Provided data ▸
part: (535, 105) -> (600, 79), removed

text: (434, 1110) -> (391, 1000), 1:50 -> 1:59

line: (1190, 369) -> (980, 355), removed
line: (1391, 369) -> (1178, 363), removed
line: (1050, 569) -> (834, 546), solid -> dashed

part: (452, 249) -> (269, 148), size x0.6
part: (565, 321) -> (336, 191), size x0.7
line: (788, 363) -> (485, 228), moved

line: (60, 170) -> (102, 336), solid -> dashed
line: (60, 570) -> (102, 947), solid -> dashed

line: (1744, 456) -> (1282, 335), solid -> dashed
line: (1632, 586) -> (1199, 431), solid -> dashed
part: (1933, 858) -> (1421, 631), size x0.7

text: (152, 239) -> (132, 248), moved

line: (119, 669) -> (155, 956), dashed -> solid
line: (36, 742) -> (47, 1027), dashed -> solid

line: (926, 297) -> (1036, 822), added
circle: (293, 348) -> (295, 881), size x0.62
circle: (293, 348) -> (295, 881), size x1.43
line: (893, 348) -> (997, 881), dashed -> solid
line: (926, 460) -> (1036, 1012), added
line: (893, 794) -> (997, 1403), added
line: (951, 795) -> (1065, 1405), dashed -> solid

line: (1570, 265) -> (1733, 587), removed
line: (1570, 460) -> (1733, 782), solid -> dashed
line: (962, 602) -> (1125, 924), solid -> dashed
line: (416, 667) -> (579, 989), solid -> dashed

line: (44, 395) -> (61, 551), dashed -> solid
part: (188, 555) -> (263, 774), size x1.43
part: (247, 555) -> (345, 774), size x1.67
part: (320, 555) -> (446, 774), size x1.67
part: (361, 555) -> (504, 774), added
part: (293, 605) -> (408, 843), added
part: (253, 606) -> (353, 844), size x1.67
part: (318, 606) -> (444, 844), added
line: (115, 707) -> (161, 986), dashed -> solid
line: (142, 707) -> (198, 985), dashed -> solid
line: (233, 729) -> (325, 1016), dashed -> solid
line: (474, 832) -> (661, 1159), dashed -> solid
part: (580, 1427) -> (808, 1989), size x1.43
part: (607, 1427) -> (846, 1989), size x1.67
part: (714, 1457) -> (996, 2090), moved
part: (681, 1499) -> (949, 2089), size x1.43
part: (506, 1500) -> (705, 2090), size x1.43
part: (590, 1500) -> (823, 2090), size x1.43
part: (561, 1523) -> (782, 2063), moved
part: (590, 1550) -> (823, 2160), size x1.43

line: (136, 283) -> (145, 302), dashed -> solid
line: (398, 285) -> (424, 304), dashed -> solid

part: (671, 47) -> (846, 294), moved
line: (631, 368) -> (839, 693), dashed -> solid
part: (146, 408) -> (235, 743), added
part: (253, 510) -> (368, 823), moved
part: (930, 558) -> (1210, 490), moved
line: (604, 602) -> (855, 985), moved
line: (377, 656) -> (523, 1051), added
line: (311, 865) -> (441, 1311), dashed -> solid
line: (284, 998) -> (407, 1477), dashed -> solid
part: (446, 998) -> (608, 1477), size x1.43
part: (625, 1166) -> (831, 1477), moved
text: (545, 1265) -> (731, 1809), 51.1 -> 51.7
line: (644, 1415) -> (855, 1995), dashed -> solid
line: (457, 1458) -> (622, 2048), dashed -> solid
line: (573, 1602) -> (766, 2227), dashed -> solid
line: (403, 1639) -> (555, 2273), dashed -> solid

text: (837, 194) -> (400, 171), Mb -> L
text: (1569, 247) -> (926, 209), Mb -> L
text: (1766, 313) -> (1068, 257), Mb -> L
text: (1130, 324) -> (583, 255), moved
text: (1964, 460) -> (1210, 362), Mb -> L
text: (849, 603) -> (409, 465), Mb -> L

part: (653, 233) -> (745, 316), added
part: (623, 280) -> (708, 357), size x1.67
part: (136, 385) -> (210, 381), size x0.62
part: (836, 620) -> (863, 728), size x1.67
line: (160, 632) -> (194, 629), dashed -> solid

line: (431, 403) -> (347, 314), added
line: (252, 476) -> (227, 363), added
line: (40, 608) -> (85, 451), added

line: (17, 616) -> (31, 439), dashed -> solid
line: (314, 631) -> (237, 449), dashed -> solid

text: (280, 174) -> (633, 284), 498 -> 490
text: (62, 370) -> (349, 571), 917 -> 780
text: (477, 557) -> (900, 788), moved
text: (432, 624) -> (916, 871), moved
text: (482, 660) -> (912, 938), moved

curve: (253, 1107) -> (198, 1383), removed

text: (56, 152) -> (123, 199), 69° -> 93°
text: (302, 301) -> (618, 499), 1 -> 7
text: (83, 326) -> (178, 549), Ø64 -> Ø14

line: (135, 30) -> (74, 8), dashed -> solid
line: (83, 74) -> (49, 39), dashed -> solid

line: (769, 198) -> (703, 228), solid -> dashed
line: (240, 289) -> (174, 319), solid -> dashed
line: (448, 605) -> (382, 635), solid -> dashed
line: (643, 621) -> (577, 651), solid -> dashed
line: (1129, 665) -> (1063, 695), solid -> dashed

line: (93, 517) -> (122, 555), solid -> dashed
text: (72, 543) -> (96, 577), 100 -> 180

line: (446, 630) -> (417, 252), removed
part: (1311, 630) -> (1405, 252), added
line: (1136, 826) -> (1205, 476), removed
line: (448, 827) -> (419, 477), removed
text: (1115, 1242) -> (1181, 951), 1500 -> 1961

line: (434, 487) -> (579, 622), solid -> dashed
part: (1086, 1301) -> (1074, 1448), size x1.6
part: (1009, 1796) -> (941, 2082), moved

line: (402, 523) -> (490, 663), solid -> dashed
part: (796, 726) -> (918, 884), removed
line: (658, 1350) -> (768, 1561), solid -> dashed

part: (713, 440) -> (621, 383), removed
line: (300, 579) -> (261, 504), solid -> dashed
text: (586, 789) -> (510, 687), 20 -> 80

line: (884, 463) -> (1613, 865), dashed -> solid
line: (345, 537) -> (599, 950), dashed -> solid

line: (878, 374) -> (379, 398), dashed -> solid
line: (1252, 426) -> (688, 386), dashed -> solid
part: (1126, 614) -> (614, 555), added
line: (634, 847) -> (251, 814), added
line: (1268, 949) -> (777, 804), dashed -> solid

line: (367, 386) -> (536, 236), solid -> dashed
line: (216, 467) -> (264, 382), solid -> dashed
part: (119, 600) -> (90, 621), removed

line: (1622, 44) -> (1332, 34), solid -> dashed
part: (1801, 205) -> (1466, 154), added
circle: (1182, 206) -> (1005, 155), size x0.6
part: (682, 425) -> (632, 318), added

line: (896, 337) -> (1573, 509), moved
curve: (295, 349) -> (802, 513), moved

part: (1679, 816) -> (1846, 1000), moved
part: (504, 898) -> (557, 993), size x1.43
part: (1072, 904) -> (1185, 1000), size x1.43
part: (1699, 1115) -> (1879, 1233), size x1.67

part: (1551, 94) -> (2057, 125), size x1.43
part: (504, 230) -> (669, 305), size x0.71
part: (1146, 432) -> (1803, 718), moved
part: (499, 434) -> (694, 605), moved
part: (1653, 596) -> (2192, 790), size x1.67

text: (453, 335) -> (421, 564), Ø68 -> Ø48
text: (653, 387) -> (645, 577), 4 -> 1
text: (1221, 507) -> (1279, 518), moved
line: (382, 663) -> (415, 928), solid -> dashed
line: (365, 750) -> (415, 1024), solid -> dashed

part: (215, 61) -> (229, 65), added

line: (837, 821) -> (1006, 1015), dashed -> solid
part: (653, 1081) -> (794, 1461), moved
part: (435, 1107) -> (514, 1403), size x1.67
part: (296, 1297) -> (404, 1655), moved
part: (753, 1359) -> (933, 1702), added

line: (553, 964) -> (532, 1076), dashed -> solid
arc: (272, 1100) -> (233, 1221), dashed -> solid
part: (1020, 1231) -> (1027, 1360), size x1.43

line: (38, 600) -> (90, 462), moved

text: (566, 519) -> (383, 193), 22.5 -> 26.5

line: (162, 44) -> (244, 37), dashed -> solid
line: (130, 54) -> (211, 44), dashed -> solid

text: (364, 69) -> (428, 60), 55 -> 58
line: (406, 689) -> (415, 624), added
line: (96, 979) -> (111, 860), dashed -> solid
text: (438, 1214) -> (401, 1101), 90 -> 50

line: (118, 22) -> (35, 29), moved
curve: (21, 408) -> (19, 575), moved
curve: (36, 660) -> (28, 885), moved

Brief ▸
Read through the listing and copy each line in which the word "circle" occurs.

Your solution ▸
circle: (293, 348) -> (295, 881), size x0.62
circle: (293, 348) -> (295, 881), size x1.43
circle: (1182, 206) -> (1005, 155), size x0.6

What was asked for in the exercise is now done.